Following the end of the war, Conter returned to California where he had completed his basic training back in 1939, and joined the Naval Reserve. Recalled to active duty during the Cold War, Conter saw action again during the Korean War in the 1950s, serving on the aircraft carrier USS Bon Homme Richard. Conter decided to remain on active duty and eventually retired from the Navy in December 1967, having achieved the rank of lieutenant commander.

==Awards==

Naval Aviator Insignia
| Distinguished Flying Cross (United States) |  | Navy Commendation Medal with Combat "V" |  |
| Combat Action Ribbon | Navy Presidential Unit Citation with one service star | Good Conduct Medal with one service star |
| China Service Medal | American Defense Service Medal with Combat "V" and one service star | American Campaign Medal |
| Asiatic-Pacific Campaign Medal with four battle stars | World War II Victory Medal | Navy Occupation Service Medal |
| National Defense Service Medal with one service star | Korean Service Medal | United Nations Korea Medal |

== Later life ==
After his retirement from the Navy, Conter pursued a career as a real estate developer in California.
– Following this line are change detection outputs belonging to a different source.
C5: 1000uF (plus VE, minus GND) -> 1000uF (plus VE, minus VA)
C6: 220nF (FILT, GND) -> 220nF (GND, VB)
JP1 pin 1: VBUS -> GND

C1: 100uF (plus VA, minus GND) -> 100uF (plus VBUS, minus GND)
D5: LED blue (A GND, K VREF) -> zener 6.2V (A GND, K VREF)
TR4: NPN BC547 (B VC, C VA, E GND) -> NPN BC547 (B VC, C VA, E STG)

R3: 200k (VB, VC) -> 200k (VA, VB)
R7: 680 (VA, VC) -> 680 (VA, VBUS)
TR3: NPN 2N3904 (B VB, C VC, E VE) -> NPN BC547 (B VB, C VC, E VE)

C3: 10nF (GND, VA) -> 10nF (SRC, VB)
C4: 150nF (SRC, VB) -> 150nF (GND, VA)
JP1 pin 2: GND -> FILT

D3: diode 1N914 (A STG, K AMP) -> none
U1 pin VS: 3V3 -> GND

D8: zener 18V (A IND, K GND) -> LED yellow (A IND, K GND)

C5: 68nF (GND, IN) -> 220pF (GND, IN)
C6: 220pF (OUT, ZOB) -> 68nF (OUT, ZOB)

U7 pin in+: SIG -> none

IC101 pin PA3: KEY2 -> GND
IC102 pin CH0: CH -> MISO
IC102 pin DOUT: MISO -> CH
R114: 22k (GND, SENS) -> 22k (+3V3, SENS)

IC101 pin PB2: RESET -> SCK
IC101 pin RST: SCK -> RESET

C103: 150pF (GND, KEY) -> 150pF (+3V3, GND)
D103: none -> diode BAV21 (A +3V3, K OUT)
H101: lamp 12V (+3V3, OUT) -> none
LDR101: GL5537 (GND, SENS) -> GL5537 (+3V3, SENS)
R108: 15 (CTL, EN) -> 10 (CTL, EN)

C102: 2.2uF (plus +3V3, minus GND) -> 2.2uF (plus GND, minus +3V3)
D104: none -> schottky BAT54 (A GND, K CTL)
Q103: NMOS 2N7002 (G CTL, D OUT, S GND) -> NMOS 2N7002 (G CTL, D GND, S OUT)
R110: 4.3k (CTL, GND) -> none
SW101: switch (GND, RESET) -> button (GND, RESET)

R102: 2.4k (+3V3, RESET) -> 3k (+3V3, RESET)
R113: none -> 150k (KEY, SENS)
Conter published a book about his life titled The Lou Conter Story in 2021; he turned 100 the same year. Conter was also a member of the Knights of Columbus. Following the death of Ken Potts in April 2023, Conter became the last known survivor of the sinking of the USS Arizona. He died from congestive heart failure at his home in Grass Valley, California, on April 1, 2024, at the age of 102.